Summer 2015
Bookshelf
Kelly Link ’91 Creates Worlds of Trouble
It’s an end-of-the-world sky, a snakes-and-ladders landscape: low emerald trees pulled lower by vines; chalk and apricot anthills (the demon lover imagines the bones of a nudist under every one); shallow water-filled declivities scummed with algae, lime and gold and black.
The Florida lakeside setting in “I Can See Right Through You,” Kelly Link ’91’s favorite among the nine works in her short story collection Get in Trouble: Stories (Random House, $25), showcases her ability to create dreamy, extraordinary worlds. These stories defy easy categorization or summarization, each existing in its own carefully crafted universe that pushes against expected boundaries: a hotel convention center hosts simultaneous conferences for dentists and superheroes (“Secret Identity”); pocket universe travel is as casual a conversation topic as the latest diet (“Light”); a rural summer vacation destination attracts all sorts of guests, some of whom aren’t entirely human (“The Summer People”).
“When I started out writing, my aim was to write stories that could be published in pulp science fiction magazines,” says Link. “I can’t say that the way I write, and the kinds of things that I want to write, have shifted all that much.”
Get in Trouble is Link’s first book for adults in 10 years — previous works include Stranger Things Happen: Stories (2001), Magic for Beginners: Stories (2005) and a collection of young adult stories, Pretty Monsters: Stories (2008) — although the stories have been published individually during the last decade. In 2013, “The Summer People” won an O. Henry Award Juror’s Favorite designation and was featured in The O. Henry Prize Stories, an annual collection of 20 top short stories published in U.S. and Canadian magazines. Other works in Get in Trouble have been featured in distinguished literary magazines such as McSweeney’s and Tin House.

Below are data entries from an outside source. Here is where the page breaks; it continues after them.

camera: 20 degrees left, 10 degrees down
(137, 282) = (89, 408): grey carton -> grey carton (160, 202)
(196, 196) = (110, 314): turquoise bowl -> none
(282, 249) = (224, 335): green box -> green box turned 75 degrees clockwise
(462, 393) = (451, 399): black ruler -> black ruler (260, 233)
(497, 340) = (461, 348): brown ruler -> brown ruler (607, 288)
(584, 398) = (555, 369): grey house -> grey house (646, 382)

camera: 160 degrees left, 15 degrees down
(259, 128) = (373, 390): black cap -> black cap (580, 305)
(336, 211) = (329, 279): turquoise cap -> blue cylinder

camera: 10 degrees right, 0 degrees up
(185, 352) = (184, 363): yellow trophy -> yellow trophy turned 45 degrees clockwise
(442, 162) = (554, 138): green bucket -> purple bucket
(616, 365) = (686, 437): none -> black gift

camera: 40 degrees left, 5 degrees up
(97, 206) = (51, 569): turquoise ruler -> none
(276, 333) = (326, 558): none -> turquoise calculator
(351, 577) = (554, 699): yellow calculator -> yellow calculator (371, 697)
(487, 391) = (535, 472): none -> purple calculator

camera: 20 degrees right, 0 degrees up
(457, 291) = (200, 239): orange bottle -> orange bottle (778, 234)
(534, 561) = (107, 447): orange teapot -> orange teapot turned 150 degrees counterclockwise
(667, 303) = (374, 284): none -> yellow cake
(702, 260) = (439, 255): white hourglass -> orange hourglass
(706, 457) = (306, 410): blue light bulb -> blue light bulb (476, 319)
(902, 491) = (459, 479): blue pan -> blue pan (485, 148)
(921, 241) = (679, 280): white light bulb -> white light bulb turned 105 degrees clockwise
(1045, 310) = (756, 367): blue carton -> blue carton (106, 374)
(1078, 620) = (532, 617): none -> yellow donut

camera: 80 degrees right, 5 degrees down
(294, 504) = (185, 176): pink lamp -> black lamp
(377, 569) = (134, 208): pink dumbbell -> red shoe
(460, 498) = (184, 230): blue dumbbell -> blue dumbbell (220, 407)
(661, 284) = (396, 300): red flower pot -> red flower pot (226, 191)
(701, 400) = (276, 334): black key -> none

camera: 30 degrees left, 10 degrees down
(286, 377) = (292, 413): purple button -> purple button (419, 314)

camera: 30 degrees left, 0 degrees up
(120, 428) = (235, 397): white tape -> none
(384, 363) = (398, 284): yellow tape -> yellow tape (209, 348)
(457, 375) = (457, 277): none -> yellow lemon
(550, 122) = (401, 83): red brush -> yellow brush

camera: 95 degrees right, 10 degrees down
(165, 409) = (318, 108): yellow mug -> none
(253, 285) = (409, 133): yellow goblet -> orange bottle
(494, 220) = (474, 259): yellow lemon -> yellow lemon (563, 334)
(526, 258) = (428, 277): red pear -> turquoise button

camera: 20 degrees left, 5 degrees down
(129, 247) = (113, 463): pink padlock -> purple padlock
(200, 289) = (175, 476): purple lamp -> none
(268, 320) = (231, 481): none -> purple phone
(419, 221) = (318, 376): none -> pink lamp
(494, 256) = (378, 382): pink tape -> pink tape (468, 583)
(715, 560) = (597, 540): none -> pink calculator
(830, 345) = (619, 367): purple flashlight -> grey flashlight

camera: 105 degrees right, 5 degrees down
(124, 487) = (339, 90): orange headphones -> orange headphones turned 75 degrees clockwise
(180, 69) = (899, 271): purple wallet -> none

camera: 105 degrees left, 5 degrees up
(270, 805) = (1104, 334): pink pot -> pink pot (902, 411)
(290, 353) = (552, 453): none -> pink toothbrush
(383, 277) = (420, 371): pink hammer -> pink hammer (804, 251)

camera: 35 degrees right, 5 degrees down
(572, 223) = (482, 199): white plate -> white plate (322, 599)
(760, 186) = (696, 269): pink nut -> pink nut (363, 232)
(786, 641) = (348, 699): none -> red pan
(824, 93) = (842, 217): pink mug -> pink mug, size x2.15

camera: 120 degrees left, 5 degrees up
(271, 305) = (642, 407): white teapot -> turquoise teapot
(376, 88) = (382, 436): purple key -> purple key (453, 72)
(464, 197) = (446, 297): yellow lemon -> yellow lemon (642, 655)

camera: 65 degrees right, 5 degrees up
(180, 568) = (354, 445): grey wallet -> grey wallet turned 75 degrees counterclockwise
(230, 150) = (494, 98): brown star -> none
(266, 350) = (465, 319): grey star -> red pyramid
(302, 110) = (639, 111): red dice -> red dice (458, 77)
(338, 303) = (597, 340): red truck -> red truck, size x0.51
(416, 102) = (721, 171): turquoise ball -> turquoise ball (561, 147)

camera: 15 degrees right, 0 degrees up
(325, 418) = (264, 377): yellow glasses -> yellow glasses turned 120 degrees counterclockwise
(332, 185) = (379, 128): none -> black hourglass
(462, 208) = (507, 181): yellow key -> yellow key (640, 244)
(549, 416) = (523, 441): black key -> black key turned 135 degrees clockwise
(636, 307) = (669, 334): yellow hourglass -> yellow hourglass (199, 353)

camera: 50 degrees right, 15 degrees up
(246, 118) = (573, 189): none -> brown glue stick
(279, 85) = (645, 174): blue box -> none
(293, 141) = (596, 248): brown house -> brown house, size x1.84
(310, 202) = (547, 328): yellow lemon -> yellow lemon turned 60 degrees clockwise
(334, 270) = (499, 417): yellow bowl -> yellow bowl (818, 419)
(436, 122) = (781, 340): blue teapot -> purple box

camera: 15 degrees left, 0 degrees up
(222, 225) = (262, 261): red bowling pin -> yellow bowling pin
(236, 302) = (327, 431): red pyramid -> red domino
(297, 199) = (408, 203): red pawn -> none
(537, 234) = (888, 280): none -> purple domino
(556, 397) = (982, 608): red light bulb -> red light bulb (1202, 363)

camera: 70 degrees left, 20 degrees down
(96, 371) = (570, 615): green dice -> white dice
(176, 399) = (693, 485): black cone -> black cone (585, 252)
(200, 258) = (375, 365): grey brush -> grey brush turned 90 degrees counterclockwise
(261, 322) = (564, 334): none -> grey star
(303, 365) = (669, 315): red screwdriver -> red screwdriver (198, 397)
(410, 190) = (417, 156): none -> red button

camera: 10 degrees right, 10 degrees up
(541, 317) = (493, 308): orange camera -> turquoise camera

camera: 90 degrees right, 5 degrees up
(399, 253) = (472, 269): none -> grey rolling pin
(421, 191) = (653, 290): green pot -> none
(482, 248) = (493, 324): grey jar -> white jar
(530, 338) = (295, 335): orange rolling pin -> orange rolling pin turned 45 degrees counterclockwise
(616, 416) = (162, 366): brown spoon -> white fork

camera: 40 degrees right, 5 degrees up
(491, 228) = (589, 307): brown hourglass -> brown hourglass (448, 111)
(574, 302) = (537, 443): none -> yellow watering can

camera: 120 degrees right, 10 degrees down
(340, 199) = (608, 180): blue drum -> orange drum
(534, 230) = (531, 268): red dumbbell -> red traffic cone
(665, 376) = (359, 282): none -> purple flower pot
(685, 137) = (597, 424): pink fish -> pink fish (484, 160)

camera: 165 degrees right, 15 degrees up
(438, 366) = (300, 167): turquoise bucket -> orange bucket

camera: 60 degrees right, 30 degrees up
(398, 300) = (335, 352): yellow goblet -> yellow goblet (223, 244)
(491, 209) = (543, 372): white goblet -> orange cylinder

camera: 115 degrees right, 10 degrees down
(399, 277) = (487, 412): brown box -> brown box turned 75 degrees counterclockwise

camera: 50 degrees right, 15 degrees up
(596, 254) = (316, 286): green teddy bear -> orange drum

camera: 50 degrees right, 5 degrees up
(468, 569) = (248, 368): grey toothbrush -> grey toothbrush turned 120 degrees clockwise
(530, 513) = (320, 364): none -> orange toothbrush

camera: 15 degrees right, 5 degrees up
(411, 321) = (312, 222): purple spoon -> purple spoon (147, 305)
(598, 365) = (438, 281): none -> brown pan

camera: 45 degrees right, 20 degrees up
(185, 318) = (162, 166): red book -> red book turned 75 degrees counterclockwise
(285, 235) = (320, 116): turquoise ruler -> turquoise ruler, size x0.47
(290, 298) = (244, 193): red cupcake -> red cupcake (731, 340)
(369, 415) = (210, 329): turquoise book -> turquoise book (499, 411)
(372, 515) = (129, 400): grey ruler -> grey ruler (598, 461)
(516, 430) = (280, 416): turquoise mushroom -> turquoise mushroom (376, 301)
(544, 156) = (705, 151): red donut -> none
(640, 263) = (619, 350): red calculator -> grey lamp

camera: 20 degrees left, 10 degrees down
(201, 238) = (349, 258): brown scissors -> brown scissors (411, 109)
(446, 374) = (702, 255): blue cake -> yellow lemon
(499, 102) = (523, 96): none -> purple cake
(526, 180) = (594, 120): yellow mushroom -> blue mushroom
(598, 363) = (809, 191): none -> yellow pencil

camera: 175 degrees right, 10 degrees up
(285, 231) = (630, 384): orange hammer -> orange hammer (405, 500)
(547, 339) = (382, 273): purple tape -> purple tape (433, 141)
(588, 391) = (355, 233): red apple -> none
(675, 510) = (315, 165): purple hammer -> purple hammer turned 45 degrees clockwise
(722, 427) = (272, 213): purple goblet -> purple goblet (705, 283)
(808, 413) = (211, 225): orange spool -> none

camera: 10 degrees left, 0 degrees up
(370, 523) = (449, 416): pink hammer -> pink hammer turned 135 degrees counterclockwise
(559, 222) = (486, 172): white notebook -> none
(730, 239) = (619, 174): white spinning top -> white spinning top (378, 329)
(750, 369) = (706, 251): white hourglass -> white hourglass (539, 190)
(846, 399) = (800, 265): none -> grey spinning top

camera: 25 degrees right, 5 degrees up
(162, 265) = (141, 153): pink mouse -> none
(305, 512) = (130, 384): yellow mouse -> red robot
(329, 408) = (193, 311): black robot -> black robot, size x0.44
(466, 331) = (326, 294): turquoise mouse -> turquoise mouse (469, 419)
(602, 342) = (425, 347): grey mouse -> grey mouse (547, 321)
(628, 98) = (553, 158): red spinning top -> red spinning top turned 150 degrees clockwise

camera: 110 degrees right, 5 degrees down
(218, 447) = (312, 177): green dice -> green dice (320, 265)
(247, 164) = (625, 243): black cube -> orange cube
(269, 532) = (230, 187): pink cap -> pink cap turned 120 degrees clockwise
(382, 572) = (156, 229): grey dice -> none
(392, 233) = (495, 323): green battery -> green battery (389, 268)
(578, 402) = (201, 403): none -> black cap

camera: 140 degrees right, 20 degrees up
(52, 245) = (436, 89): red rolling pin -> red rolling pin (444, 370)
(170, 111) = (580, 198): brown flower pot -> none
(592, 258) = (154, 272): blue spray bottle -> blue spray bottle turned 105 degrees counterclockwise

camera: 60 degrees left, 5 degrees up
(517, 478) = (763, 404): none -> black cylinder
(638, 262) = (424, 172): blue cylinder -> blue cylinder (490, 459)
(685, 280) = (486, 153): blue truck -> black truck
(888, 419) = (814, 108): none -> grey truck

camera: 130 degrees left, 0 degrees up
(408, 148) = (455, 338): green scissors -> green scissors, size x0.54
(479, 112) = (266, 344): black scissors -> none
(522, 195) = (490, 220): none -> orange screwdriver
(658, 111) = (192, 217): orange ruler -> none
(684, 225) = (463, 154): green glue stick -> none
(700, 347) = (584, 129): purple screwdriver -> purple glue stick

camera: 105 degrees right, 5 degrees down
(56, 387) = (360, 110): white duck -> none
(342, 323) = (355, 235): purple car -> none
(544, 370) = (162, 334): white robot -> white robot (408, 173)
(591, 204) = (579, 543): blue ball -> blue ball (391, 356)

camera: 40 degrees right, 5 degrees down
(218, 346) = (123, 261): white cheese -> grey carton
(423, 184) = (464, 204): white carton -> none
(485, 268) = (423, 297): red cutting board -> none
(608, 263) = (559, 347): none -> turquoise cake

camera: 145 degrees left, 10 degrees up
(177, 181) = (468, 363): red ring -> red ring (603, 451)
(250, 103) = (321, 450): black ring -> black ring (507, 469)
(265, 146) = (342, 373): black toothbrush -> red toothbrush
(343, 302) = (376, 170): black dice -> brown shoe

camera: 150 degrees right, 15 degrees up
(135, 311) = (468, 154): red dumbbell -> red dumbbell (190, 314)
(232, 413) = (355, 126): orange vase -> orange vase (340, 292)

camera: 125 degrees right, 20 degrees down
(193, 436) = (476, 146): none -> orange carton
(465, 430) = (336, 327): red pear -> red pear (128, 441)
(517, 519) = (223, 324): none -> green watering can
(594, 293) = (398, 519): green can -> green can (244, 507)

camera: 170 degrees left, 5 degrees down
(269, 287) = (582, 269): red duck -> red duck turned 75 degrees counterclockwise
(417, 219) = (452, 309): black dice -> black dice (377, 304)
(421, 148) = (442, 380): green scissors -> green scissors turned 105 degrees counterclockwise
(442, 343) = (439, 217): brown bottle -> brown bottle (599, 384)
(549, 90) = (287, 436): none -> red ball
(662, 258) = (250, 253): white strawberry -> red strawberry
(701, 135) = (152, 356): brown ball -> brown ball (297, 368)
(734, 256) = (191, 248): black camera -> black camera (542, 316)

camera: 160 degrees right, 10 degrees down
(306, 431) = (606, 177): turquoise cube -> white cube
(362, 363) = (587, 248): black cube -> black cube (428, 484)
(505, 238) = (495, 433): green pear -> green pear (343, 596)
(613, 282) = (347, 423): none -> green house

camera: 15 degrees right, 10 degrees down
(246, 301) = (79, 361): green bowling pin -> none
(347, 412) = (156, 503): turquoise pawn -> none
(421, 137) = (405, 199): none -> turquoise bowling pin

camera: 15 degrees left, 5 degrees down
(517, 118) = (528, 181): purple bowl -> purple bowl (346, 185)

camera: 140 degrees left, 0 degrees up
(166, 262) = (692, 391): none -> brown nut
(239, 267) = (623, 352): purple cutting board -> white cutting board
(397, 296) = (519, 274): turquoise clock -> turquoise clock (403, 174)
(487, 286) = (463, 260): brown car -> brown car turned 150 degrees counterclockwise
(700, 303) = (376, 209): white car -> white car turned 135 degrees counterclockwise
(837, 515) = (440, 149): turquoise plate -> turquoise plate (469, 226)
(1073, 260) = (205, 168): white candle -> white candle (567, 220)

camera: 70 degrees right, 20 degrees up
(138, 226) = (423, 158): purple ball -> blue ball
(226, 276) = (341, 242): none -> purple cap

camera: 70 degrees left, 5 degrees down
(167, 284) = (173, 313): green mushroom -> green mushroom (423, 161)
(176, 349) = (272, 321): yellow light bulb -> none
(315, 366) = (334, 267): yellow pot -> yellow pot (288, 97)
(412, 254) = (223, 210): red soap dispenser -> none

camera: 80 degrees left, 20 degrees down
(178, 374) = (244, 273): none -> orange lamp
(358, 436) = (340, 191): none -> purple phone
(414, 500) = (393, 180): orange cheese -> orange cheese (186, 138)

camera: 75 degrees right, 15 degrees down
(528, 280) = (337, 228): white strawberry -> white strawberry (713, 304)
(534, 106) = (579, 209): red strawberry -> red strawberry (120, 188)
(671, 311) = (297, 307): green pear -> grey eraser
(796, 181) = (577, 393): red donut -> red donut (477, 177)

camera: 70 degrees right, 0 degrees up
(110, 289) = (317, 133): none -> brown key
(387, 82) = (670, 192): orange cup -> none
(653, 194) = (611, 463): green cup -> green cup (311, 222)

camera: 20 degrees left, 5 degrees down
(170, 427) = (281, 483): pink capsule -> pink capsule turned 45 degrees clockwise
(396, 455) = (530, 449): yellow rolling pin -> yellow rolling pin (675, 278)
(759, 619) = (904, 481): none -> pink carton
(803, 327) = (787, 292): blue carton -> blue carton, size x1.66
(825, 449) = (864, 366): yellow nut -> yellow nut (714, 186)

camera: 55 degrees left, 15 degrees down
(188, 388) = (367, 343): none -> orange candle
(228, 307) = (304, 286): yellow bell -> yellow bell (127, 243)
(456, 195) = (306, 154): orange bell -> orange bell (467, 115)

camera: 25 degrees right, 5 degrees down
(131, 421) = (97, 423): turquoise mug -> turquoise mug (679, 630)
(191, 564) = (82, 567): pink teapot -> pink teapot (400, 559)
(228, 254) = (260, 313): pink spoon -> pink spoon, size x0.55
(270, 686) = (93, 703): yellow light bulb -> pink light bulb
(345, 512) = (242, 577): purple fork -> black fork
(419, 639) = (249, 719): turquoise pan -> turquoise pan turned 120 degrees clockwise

PHOTO: © 2014 SHARONA JACOBS PHOTOGRAPHYLink, along with her husband, Gavin Grant, is the cofounder of the independent publishing company Small Beer Press and lives in Northampton, Mass., with Grant and their daughter, Ursula (6). Link majored in English — she cites a series of writing workshops with Raymond Kennedy as being particularly influential — and earned an M.F.A. from UNC Greensboro. In 2006 she received a grant from the National Endowment for the Arts in the Creative Writing category and has won three Nebula Awards and a Hugo Award (the top prizes for writing in the sci-fi/fantasy genre).
Link says that she thinks about “how we assign meaning and, inevitably, build narrative or patterns even out of the most random elements of our lives, and what the stories that we make up tell us about ourselves” — a theme that is reflected throughout Get in Trouble. Events deftly jump from the mundane (in “The New Boyfriend,” a high school girl becomes jealous when her best friend gets a boyfriend) to the fantastical (the “boyfriend” in question is a life-sized, animatronic Ghost Boyfriend doll, which might also be possessed by a real ghost), and the reader is brought along for the ride. Link has assembled a cast of complicated, emotionally damaged characters; the protagonists may not always be motivated by altruistic purposes but they are compelling.
“If the people in the story don’t feel real, then there’s no hope that the ghosts — or the spaceship A.I. or the vampires — will have any real weight to them. It’s the characters who lend verisimilitude to the fantastic elements,” says Link. “It’s the intersection of the two things that I’m interested in exploring, which is to say: How do people behave when they encounter things that warp their lives out of shape? How do we deal with the things in our lives that we don’t understand?”
While answering those questions, the characters usually find themselves facing unexpected dilemmas. The Ghost Boyfriend provides the teen girl with more than she bargained for in the relationship department, while a fad for building authentic Egyptian-style pyramids in “Valley of the Girls” becomes a little too historically accurate for the unnamed narrator. In “I Can See Right Through You,” a middle-aged movie star, known for his portrayal of a vampire on the big screen, retreats to Florida to meet with an old flame (who now hosts a ghost-hunting reality TV show) in the wake of a sex tape scandal. Although the actor doesn’t find the ghosts the reality show is searching for, neither does he escape the trip untouched by the supernatural as the story delves into the murky waters of guilt, love and aging — all wrapped up with a ghost story on top.
Each story in Get in Trouble is self-contained, yet taken together they create a larger picture. As Link points out, “[It was] hard not to notice, as I was assembling the stories and beginning to think about them as a body of work, that these characters were a bunch of people with poor impulse control and a tendency to drink to excess.
“Which, I suppose, is why they were fun to write about.”